Peut-on reprocher, in fine, à une équipe dont le métier est de donner la vie, d'admettre de voir mourir un bébé sans intervenir ? Le tribunal administratif de Nîmes a eu la main aussi lourde que son jugement a été léger. J'estime, au nom de la solidarité, que l'État doit tout faire pour aider les familles dont les enfants sont très lourdement handicapés, mais je ne juge pas juste que l'on reproche à un hôpital d'avoir fait de son mieux, surtout en l'absence d'une loi claire sur le sujet.
Il naît actuellement 10 000 grands prématurés par an, tous susceptibles de développer des séquelles, qui seront d'autant plus graves que le terme aura été échu bien avant l'heure.
Il conviendrait, je le crois, de fixer une loi-cadre afin de déterminer ce que les professionnels peuvent faire ou non.

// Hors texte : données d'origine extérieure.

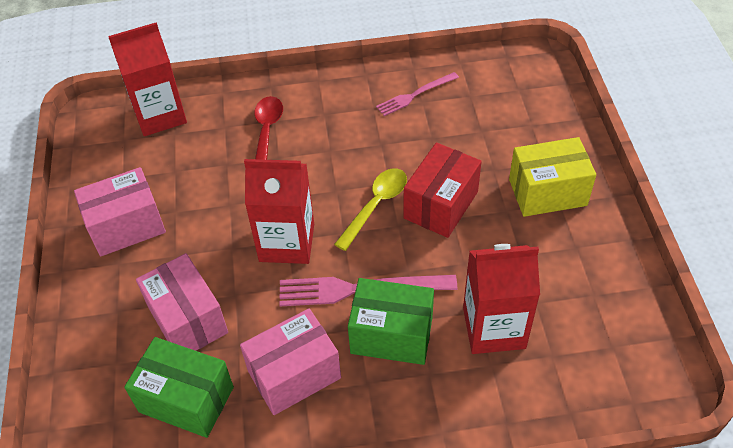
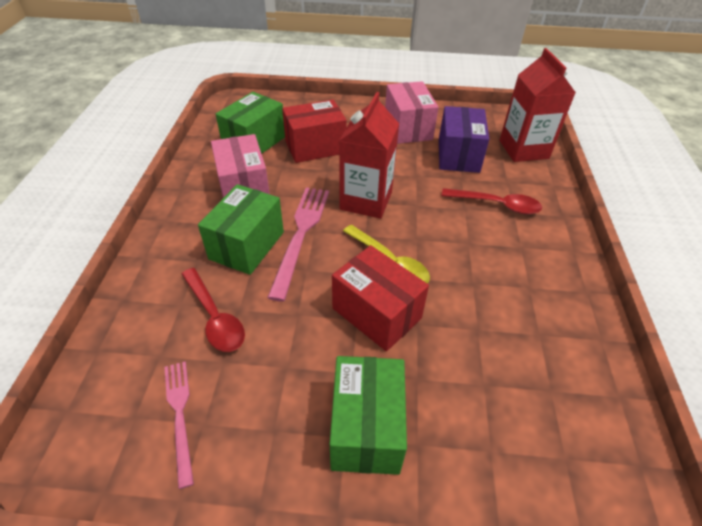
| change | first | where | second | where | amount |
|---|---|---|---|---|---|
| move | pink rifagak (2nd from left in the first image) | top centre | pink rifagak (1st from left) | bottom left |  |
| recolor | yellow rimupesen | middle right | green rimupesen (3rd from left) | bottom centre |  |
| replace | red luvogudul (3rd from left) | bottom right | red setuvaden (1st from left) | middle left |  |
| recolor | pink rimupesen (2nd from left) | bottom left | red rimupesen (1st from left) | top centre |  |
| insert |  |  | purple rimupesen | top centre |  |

J'espère que ce jugement ne fera pas jurisprudence et que l'on n'en tirera pas une généralité. L'hôpital a agi sagement en choisissant de ne pas faire appel. Aucun second jugement ne viendra confirmer le premier, au risque de le graver dans le marbre. L'accouchement a eu lieu en 2002, et la loi Léonetti date de 2005.
L'article L 1110.5 était rédigé en ces termes :
«Toute personne a, compte tenu de son état de santé et de l'urgence des interventions que celui-ci requiert, le droit de recevoir les soins les plus appropriés et de bénéficier des thérapeutiques dont l'efficacité est reconnue et qui garantissent la meilleure sécurité sanitaire au regard des connaissances médicales avérées. Les actes de prévention, d'investigation ou de soins ne doivent pas, en l'état des connaissances médicales, lui faire courir de risques disproportionnés par rapport au bénéfice escompté. Les dispositions du premier alinéa s'appliquent sans préjudice de l'obligation de sécurité à laquelle est tenu tout fournisseur de produit de santé, ni des dispositions du titre II du livre Ier de la première partie du présent code. Toute personne a le droit de recevoir des soins visant à soulager sa douleur. Celle-ci doit être en toute circonstance prévenue, évaluée, prise en compte et traitée. Les professionnels de santé mettent en oeuvre tous les moyens à leur disposition pour assurer à chacun une vie digne jusqu'à la mort.»
La loi Léonetti a ajouté les deux alineas suivants :
« Ces actes ne doivent pas être poursuivis par une obstination déraisonnable. Lorsqu'ils apparaissent inutiles, disproportionnés ou n'ayant d'autre effet que le seul maintien artificiel de la vie, ils peuvent être suspendus ou ne pas être entrepris. Dans ce cas, le médecin sauvegarde la dignité du mourant et assure la qualité de sa vie en dispensant les soins visés à l'article L. 1110-10. »
Le dernier alinéa de l'article L. 1110-5 du même code est complété par deux phrases ainsi rédigées :
« Si le médecin constate qu'il ne peut soulager la souffrance d'une personne, en phase avancée ou terminale d'une affection grave et incurable, quelle qu'en soit la cause, qu'en lui appliquant un traitement qui peut avoir pour effet secondaire d'abréger sa vie, il doit en informer le malade, sans préjudice des dispositions du quatrième alinéa de l'article L. 1111-2, la personne de confiance visée à l'article L. 1111-6, la famille ou, à défaut, un des proches. La procédure suivie est inscrite dans le dossier médical. »
Entre eugénisme et euthanasie, la limite n'est pas aisée à tracer. Tout être, à sa naissance, a droit à une vie digne et heureuse : la santé physique et mentale en est souvent une condition sine qua non.